Au Québec, les filles bougent moins que les garçons, et les femmes demeurent sous-représentées dans le monde sportif. Si les mentalités évoluent, il reste encore de nombreux obstacles structurels auxquels les femmes font face pour pratiquer un sport, selon une récente étude du Conseil du statut de la femme.

Persistance des stéréotypes sexuels, vulnérabilité à la violence, manque de ressources, de visibilité médiatique ou de représentativité dans les postes de pouvoir. Voilà autant d’enjeux qui expliquent la sous-représentation des filles et des femmes dans le monde du sport, selon l’étude du Conseil Femmes et sport : constats et enjeux, publiée en novembre 2022.

De nombreux efforts sont cependant déployés pour changer la situation au Québec. Par exemple, les organismes de sport et de loisir ont maintenant l’obligation d’agir pour assurer la mixité. Une plateforme devrait également être mise en ligne pour permettre de déposer des plaintes liées aux violences sexuelles en contexte sportif. « On voulait voir si les choses changeaient sur le terrain, et dans quelle mesure la situation évoluait », explique Mélanie Julien, directrice de la recherche et de l’analyse au Conseil du statut de la femme, et qui a piloté l’étude.

Des disparités ancrées

Malgré tout, seul le tiers des athlètes au Québec sont des femmes, observe la directrice. De même, entre 14 et 15 % des filles de 6 à 17 ans sont actives physiquement, contre 23 % des garçons du même âge, selon des chiffres récents de l’Institut de la statistique du Québec. La participation sportive peut être encore plus basse chez certains sous-groupes de filles, en fonction de facteurs comme le statut socioéconomique, l’origine ethnique ou une situation de handicap.

La persistance de stéréotypes sexuels, qui associent davantage le sport à la masculinité, continuerait d’exercer une influence sur la participation sportive de la gent féminine. Les sports qui nécessitent plus de force, de vitesse ou d’agressivité sont surtout associés aux hommes, et peuvent être valorisés davantage dans la hiérarchie sociale, selon certain·e·s.

Dans le milieu sportif, les femmes et les personnes non binaires restent plus vulnérables face à l’hostilité et aux violences sexuelles, souligne l’étude. Ainsi, près de 70 % des adolescentes lesbiennes, gaies, bisexuelles ou queers ont affirmé ne pas se sentir en sécurité́ dans les vestiaires de leur école, selon un sondage pancanadien mené en 2019-2020.

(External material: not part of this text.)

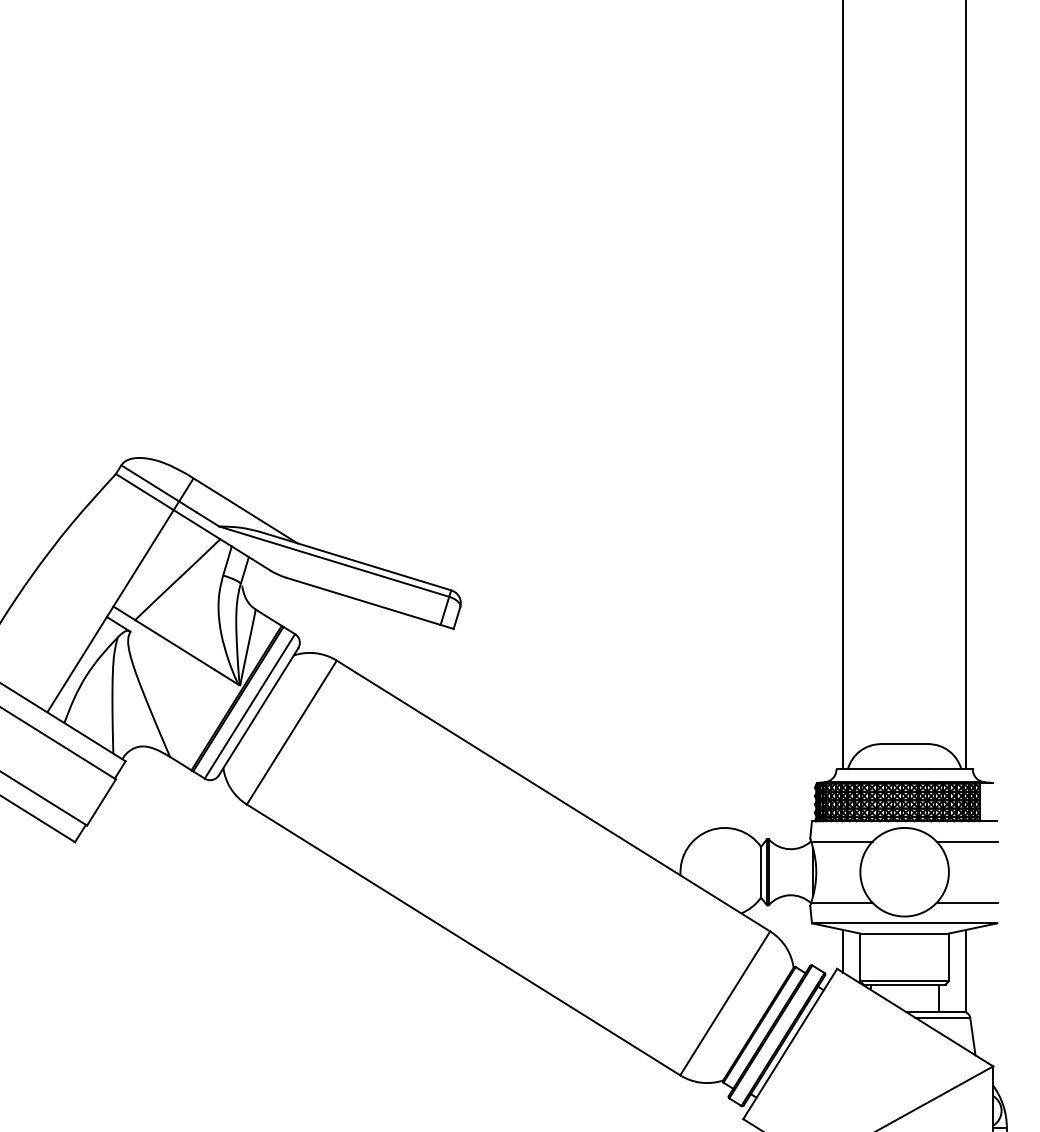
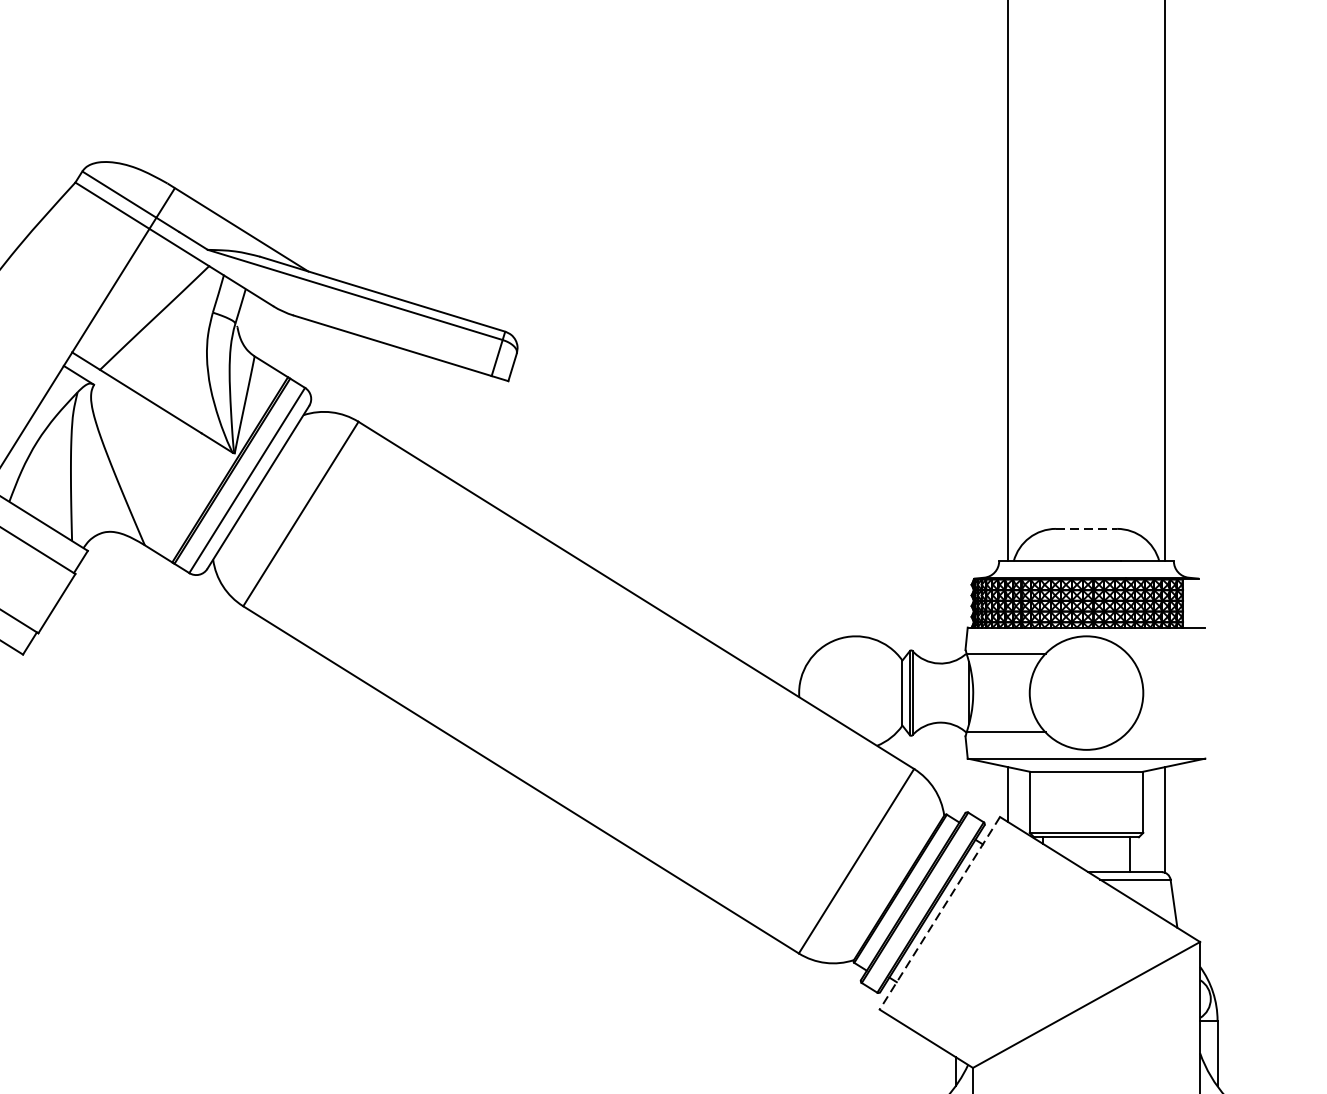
line: (904, 744) -> (1086, 529), solid -> dashed
line: (967, 841) -> (1167, 653), removed
line: (967, 902) -> (1167, 731), removed
line: (790, 1044) -> (940, 913), solid -> dashed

Un manque de représentation

« Certaines données demeurent troublantes, poursuit Mélanie Julien. Malgré le fait que les femmes investissent de plus en plus l’univers du sport et se démarquent, la couverture médiatique est plus ou moins là. »

De fait, à peine 4 % des 35 000 heures d’émissions sportives dans les quatre principales chaînes de télévision sportives canadiennes (RDS, SportsNet, TSN et TVA Sports) ont couvert des sports féminins en 2014, relate le Conseil. « C’est un cercle vicieux, constate Mélanie Julien. Le fait que les sports féminins sont moins couverts par les médias ne nourrit pas l’intérêt du public et, par conséquent, les commanditaires sont moins présents pour les athlètes féminines. Cette situation a une incidence sur le salaire. Les athlètes féminines doivent souvent occuper un emploi en parallèle de leur carrière sportive, ce qui peut les amener à se détourner de cette carrière étant donné la difficulté à conjuguer sport et travail. »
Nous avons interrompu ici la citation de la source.